Powers of Ten

What is the impact of our work as designers, from the global scale to the cellular scale? Using energy as a proxy, can we measure our reach beyond the property line and within it?

Story Author

Gwen Fuertes

Metrics and data are more abundant than ever in the field of design. Access to parametric analysis tools, micro-climate weather files, 15-minute increment submetering reports, and aggregated post-occupancy evaluations now often influence an architect’s approach. We are now frequently called on to understand, evaluate, and respond to an ever-growing mass of data. Which data are essential and meaningful to inform our work? What is the scale of influence of these numbers, and what role can and should they play in our process?

Borrowing from the Eames’s “Powers of Ten” visual essay, and using energy metrics as a proxy for impact, we step deeper into the question of scale. We are just beginning to understand the telescopic and microscopic impact our work can have as it takes on form and life in the world, and from that, we start to understand the possibilities embedded in design that is underway.

While a building’s physical scope may end at the property line, we are invested in the reach that a building can make beyond: on the district grid, among its neighbors and ecosystems, and with one’s spirit, health and well-being.

“The nucleus within holds the heredity of the man, in the coiled coils of DNA.” -Powers of Ten

Consider a building as a vessel for education, inspiration, renewal, development, rehabilitation. A design can muster an influence over these processes, and serve as a model for the future. A design, like DNA, has a role of predetermining the course of development. Can design intervene as a behavior change agent? Can buildings take a role in fostering leadership, responsibility, and creativity?

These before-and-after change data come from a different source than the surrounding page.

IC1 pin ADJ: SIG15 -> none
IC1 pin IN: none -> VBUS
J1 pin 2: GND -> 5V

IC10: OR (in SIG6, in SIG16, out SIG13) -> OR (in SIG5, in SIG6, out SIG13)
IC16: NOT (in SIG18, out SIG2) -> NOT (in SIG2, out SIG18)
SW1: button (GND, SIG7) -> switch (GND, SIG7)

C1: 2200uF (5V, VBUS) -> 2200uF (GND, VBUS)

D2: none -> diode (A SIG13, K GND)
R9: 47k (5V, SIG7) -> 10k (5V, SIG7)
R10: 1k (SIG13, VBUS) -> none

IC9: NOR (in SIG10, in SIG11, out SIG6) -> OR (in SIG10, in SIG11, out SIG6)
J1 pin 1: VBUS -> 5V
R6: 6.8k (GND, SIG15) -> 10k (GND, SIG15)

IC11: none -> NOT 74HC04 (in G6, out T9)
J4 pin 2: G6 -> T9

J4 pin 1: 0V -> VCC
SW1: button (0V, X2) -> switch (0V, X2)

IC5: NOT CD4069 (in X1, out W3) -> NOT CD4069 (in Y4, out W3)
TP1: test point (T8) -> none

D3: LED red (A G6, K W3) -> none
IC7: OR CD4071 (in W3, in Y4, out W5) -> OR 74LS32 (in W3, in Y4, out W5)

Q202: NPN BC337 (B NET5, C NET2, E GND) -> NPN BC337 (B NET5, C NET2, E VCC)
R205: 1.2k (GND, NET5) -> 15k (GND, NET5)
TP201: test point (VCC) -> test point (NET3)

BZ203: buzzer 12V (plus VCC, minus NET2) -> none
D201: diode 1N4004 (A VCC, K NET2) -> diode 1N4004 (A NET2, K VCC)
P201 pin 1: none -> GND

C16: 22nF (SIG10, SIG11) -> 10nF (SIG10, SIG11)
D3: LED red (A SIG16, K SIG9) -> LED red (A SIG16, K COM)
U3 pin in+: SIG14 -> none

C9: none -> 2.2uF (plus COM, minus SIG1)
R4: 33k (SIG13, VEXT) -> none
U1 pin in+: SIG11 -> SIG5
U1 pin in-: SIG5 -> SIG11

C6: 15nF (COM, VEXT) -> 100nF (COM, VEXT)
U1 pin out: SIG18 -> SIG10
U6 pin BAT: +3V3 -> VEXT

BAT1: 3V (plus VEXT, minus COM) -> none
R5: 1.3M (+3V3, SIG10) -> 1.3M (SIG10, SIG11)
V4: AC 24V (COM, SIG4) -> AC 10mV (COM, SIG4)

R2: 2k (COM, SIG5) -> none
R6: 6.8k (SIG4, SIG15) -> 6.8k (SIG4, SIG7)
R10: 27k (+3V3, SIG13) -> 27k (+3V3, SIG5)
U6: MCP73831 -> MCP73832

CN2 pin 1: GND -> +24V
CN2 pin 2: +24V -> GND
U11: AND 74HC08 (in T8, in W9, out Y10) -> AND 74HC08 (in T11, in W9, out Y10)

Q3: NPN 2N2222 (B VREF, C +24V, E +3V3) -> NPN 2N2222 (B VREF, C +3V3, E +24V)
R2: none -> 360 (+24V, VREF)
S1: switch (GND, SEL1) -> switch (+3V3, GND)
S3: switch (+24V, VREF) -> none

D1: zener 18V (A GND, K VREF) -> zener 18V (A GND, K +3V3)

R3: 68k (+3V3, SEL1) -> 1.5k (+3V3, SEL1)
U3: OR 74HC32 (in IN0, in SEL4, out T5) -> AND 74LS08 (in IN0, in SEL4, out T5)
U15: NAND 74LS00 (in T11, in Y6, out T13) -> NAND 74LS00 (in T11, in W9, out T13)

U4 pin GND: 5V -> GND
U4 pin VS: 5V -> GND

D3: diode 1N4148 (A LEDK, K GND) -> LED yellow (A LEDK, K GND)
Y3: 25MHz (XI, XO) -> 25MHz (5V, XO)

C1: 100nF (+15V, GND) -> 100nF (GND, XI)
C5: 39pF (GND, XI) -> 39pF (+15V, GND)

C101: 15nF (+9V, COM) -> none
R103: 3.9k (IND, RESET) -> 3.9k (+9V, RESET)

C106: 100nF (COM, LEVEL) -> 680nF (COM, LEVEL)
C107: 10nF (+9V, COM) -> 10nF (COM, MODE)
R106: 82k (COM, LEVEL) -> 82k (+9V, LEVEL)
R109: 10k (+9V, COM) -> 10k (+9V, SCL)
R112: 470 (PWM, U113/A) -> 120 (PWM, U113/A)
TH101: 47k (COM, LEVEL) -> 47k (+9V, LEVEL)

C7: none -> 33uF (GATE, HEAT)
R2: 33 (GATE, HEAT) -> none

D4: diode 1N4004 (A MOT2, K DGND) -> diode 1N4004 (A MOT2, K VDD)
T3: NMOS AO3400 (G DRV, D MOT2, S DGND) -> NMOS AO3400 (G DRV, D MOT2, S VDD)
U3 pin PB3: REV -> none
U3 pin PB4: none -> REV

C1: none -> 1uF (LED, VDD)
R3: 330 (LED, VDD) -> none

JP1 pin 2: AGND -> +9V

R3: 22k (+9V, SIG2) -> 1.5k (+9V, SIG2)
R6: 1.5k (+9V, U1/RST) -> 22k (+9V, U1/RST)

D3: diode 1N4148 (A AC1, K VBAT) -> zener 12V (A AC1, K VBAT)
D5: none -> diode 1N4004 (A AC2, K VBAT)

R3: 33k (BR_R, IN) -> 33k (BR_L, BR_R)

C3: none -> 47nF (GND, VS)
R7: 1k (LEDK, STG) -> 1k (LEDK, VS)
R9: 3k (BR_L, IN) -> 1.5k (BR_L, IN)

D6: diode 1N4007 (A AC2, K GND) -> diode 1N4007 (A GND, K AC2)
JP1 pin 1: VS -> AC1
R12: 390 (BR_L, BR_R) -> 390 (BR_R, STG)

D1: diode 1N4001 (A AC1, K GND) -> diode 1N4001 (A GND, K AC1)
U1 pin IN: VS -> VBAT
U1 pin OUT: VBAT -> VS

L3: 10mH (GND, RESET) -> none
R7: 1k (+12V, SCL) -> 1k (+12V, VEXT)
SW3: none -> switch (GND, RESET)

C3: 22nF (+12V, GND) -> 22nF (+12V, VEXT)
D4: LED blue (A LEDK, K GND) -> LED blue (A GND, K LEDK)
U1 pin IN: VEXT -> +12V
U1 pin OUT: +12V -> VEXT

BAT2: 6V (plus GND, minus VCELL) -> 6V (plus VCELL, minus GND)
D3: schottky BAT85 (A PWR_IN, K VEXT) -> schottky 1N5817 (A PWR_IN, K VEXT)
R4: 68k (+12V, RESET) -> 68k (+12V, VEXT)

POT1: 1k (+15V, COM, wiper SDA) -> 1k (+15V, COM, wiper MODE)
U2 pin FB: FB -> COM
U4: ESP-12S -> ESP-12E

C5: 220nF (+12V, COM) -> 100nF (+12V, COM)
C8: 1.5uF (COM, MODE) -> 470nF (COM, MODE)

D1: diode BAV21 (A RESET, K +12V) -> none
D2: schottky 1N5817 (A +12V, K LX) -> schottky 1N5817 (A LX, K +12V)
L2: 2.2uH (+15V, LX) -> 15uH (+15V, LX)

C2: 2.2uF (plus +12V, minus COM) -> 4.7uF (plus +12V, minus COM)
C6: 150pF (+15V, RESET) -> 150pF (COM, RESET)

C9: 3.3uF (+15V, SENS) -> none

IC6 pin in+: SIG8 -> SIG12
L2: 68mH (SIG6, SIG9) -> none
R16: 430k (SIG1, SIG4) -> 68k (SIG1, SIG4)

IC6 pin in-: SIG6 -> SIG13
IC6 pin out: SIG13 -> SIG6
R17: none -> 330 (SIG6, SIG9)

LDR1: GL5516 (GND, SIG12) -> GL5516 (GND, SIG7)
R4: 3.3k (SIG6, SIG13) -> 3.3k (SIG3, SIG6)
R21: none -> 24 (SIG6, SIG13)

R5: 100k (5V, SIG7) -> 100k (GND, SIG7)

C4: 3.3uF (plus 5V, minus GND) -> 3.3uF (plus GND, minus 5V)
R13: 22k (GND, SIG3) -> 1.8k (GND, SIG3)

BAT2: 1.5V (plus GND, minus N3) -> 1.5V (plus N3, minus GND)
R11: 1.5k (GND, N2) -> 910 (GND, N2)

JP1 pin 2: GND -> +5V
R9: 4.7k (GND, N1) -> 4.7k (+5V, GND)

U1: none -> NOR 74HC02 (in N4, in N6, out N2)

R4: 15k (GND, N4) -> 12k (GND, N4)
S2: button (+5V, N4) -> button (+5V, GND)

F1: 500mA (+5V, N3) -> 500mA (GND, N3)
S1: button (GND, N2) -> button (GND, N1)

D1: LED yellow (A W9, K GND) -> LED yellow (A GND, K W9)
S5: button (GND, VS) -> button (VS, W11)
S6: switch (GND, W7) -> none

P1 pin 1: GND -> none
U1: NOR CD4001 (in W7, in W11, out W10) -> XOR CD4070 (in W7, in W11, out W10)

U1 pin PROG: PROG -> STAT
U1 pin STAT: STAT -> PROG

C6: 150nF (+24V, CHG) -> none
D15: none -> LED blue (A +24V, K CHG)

“The earth diminishes into the distance, but the background stars are so much further away that they don’t yet appear to move.” -Powers of Ten

Faced with an overwhelming urgency to shift the course of global development, the role of one building seems as small an insignificant as a distant star in the edges of the frame. But by reframing one’s view by several powers of ten, that same building can serve as a model for hundreds of others. A distant star, aggregated, becomes a constellation... a galaxy. Our works are contributing towards an ecosystem of progress.